When he was alive, they wondered sometimes who would turn out for his funeral. Did he have friends? He didn’t seem to be social but then, you never could know whom your father held dear.

And then he passed. It was a long week of agony and wonder, and when it happened in the early morning of a Monday in November, the leaves long since fallen to the ground and the forecast winking of snow, they knew it was time.

That didn’t make it easy, though. One can never prepare to lose a parent, no matter how old they get, no matter how his body takes a beating.

They moved in motions studied and quick and without a trace of thought to make the necessary plans and have the important conversations. And then, they gathered together in the dark hues of the funeral home, in the back room, ready to greet whomever swept through the doors.

It was a gray day and cool, with ample cloud cover. Streams of people poured in until there wasn’t an empty row in the funeral home. The line of people waiting to comfort the mourners ran the length of the building until a half-hour past the scheduled time for the service to begin. The place burst with well-wishers.

And after his body was lowered into the earth, and after the closest few shoveled speckles of dirt onto the plain pine box in which his body rested, the people kept coming. To the house, to the mourners, until there was standing room only for days.

When the youngest son went on the day he died to the bakery, he couldn’t keep the tears back. It was the place his father had gone every Friday for decades, for challah breads and seven-layer cake.
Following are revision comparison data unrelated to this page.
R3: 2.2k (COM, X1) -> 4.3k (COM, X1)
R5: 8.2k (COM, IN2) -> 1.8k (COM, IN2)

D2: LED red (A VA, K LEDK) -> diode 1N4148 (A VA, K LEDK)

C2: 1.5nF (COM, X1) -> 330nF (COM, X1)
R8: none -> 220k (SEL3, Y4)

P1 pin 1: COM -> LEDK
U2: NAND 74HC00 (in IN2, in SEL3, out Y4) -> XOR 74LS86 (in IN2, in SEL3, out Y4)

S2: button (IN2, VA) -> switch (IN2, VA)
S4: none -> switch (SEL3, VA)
And he would never go again.

The woman at the counter asked, “What’s wrong?”

“My father died,” he said.

“Who was your father?” she said.

He told her his father’s name and the woman behind the counter burst into tears of her own. “I wondered why he wasn’t here last Friday. We loved him here. We will miss him so much.”
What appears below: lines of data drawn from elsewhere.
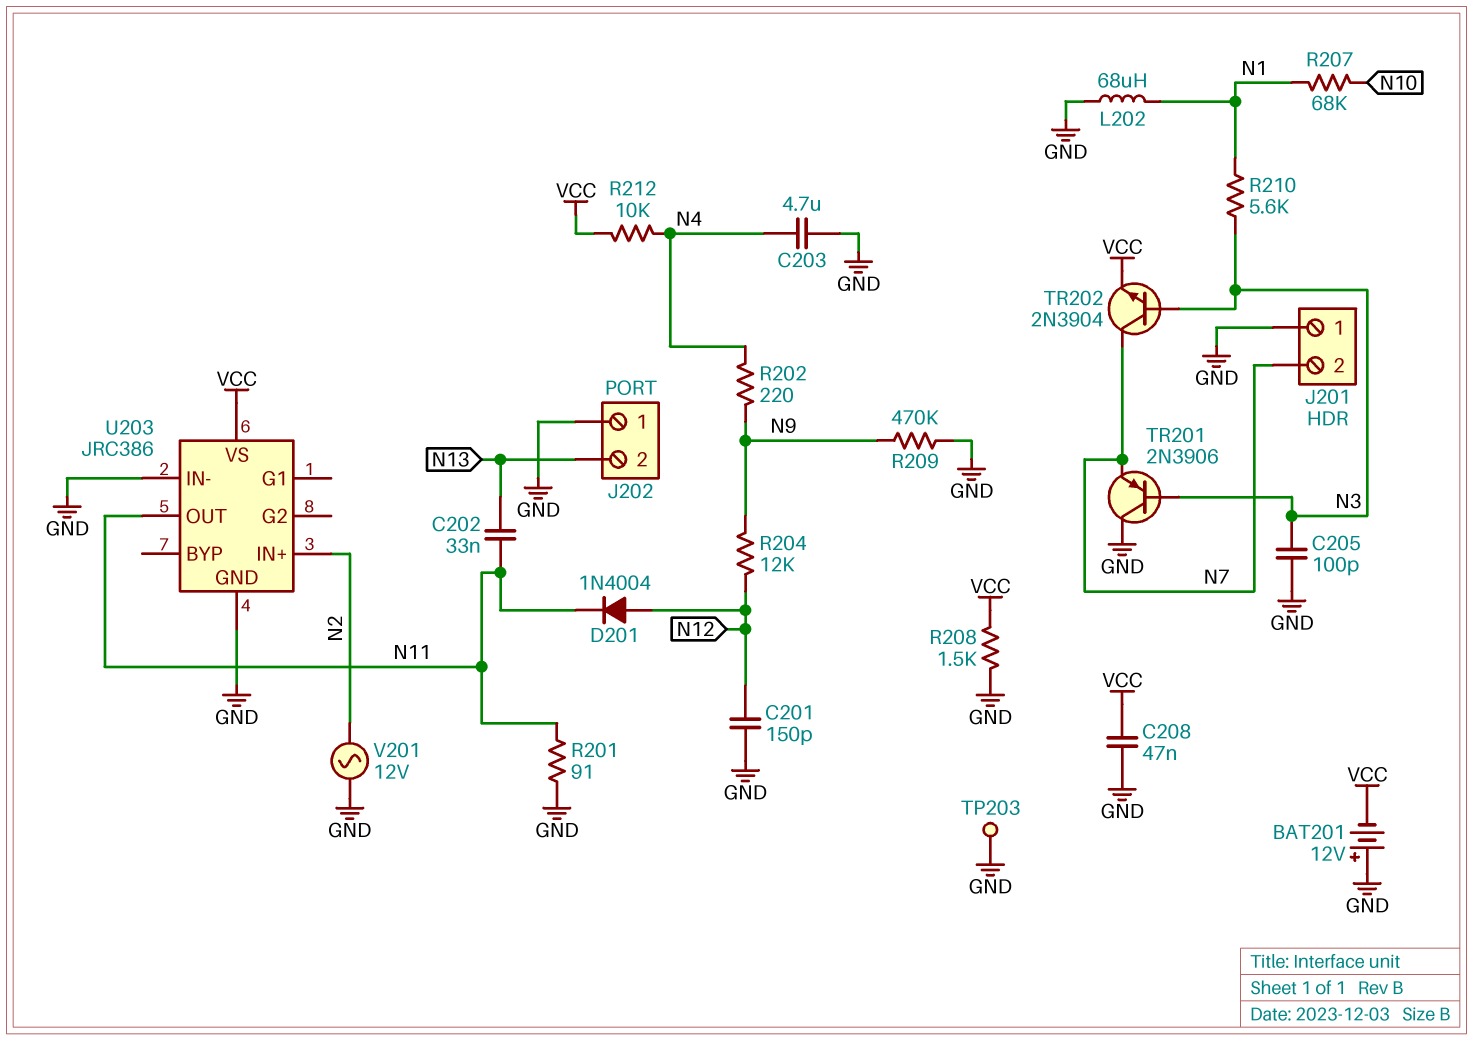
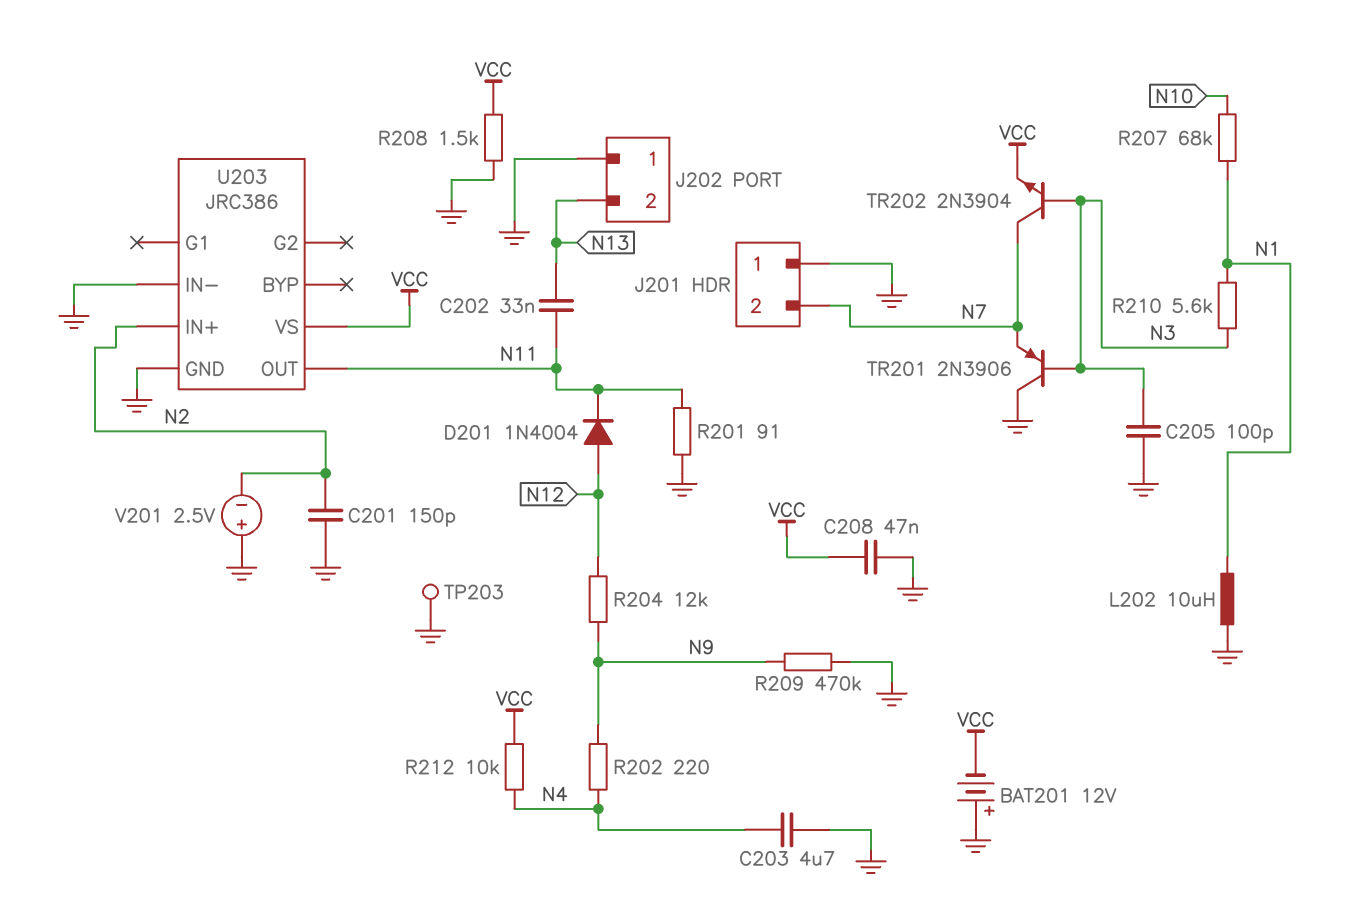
C201: 150pF (GND, N12) -> 150pF (GND, N2)
L202: 68uH (GND, N1) -> 10uH (GND, N1)
V201: AC 12V (GND, N2) -> 2.5V (plus GND, minus N2)

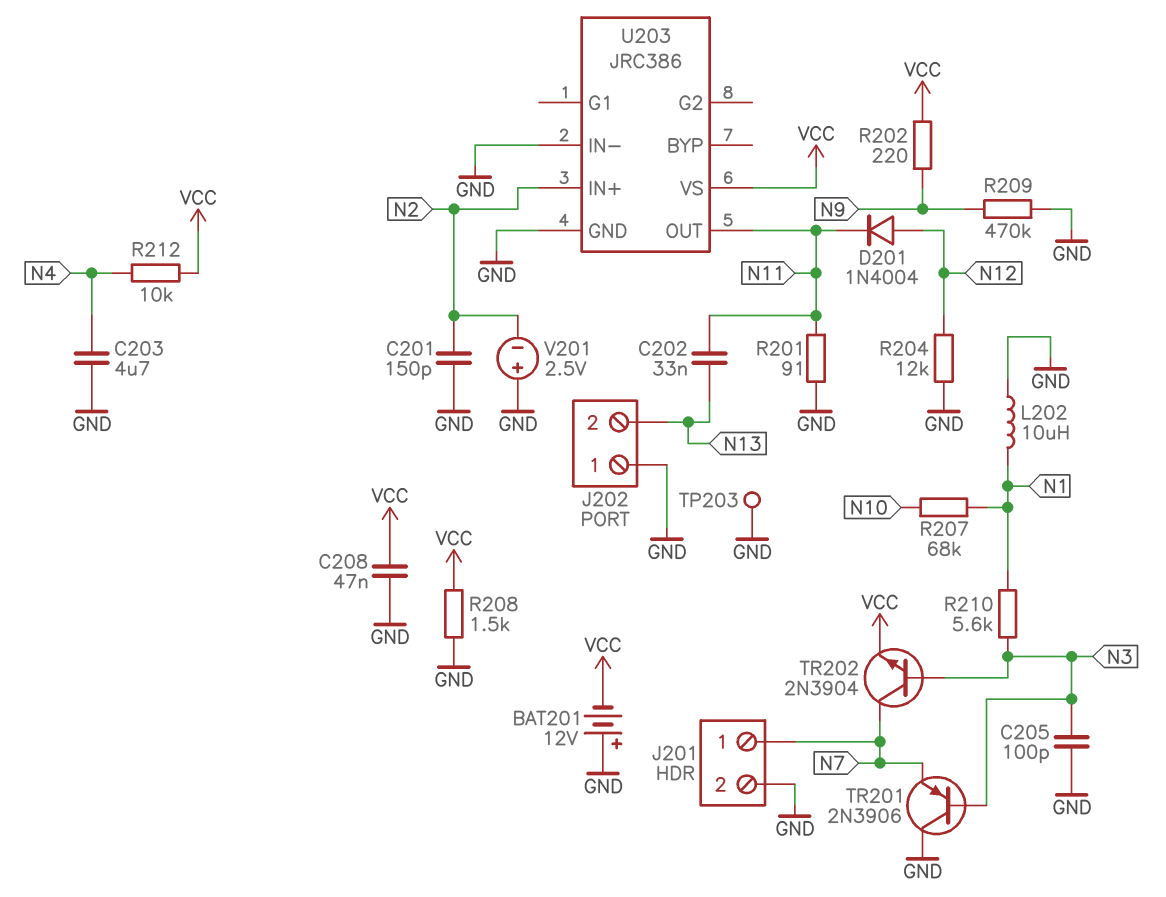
J201 pin 1: GND -> N7
J201 pin 2: N7 -> GND
R202: 220 (N4, N9) -> 220 (N9, VCC)
R204: 12k (N9, N12) -> 12k (GND, N12)

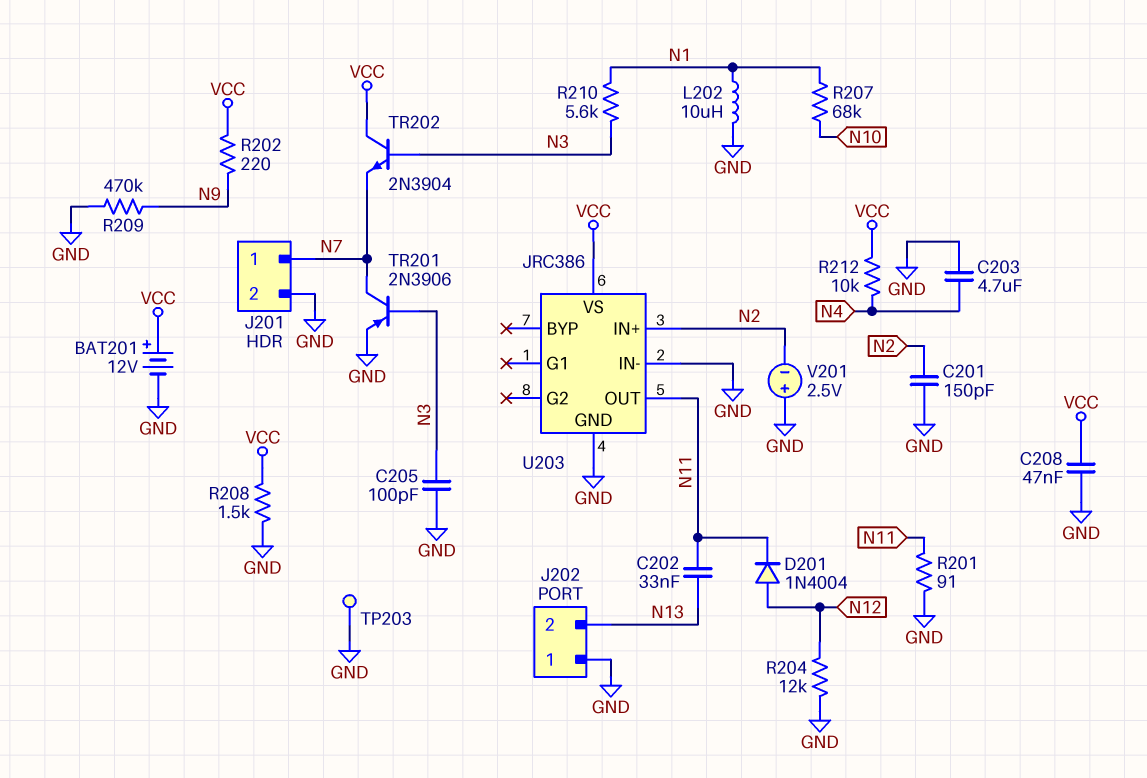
BAT201: 12V (plus GND, minus VCC) -> 12V (plus VCC, minus GND)
TR201: PNP 2N3906 (B N3, C GND, E N7) -> PNP 2N3906 (B N3, C N7, E GND)
TR202: NPN 2N3904 (B N3, C N7, E VCC) -> NPN 2N3904 (B N3, C VCC, E N7)

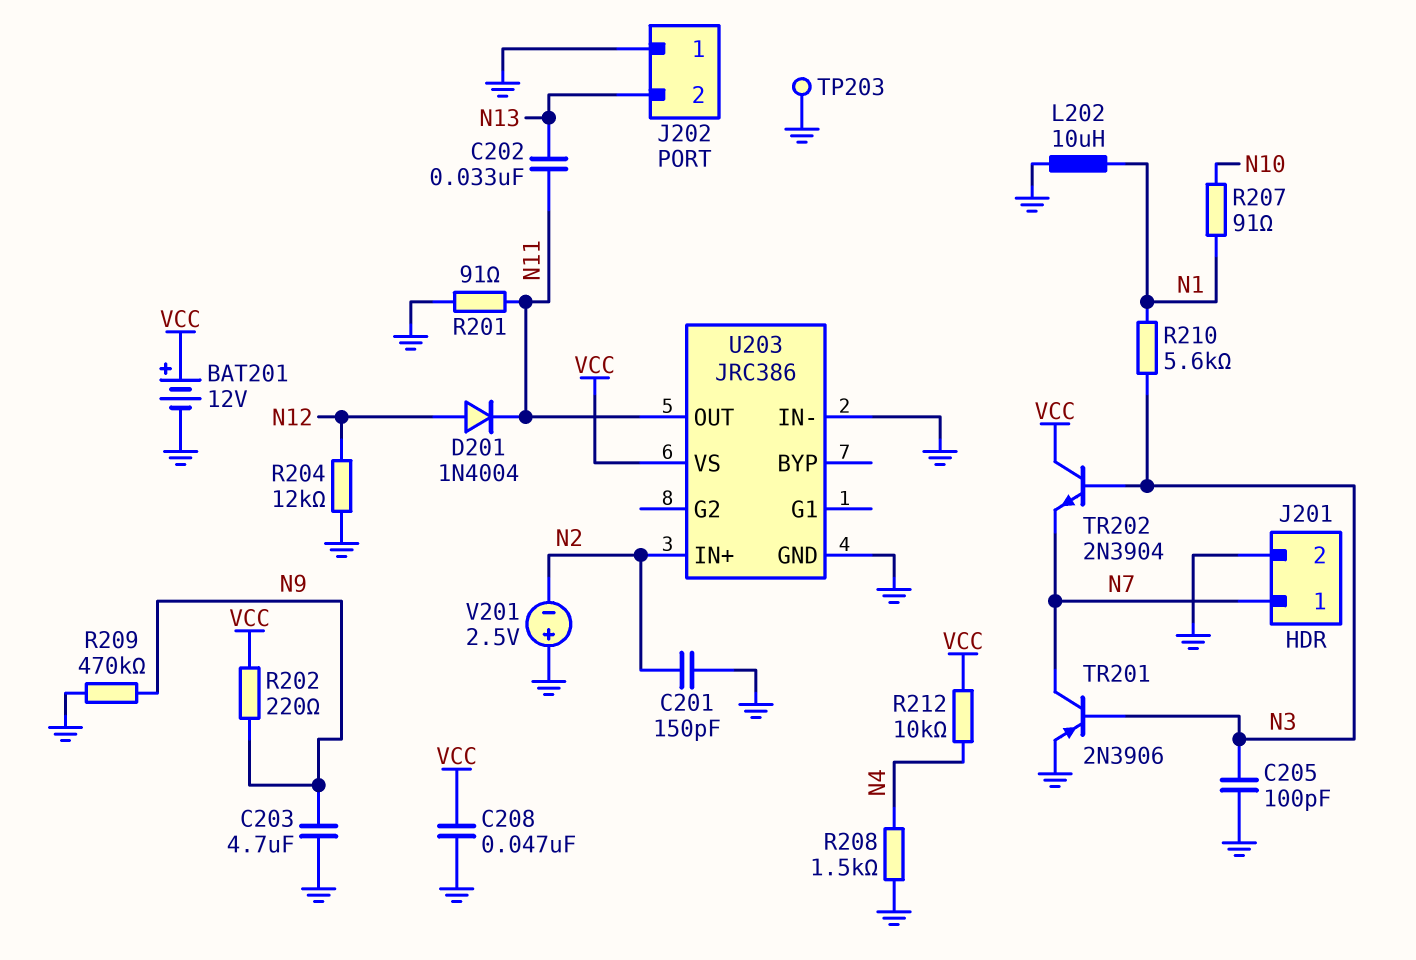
C203: 4.7uF (GND, N4) -> 4.7uF (GND, N9)
R207: 68k (N1, N10) -> 91 (N1, N10)
R208: 1.5k (GND, VCC) -> 1.5k (GND, N4)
The son bought his single slice of seven-layer cake, hoping to find comfort in its chocolate piping. And as he left, he was comforted – content in the knowledge that his father had touched many in ways he’d never known.

He knew he missed him greatly and always would. He thought he had been a wonderful, loving father, a great example of someone who cares for his family and lives a life of meaning. But until that moment on the sleek bakery floor, he hadn’t known how much other people valued the man he took for granted.

As he walked to his car, he looked up at the sky. Perhaps it was his imagination, but he thought he saw the clouds break somewhere in the middle and a beam of light shine through. He smiled.

I miss you already, Dad. And you did a wonderful job.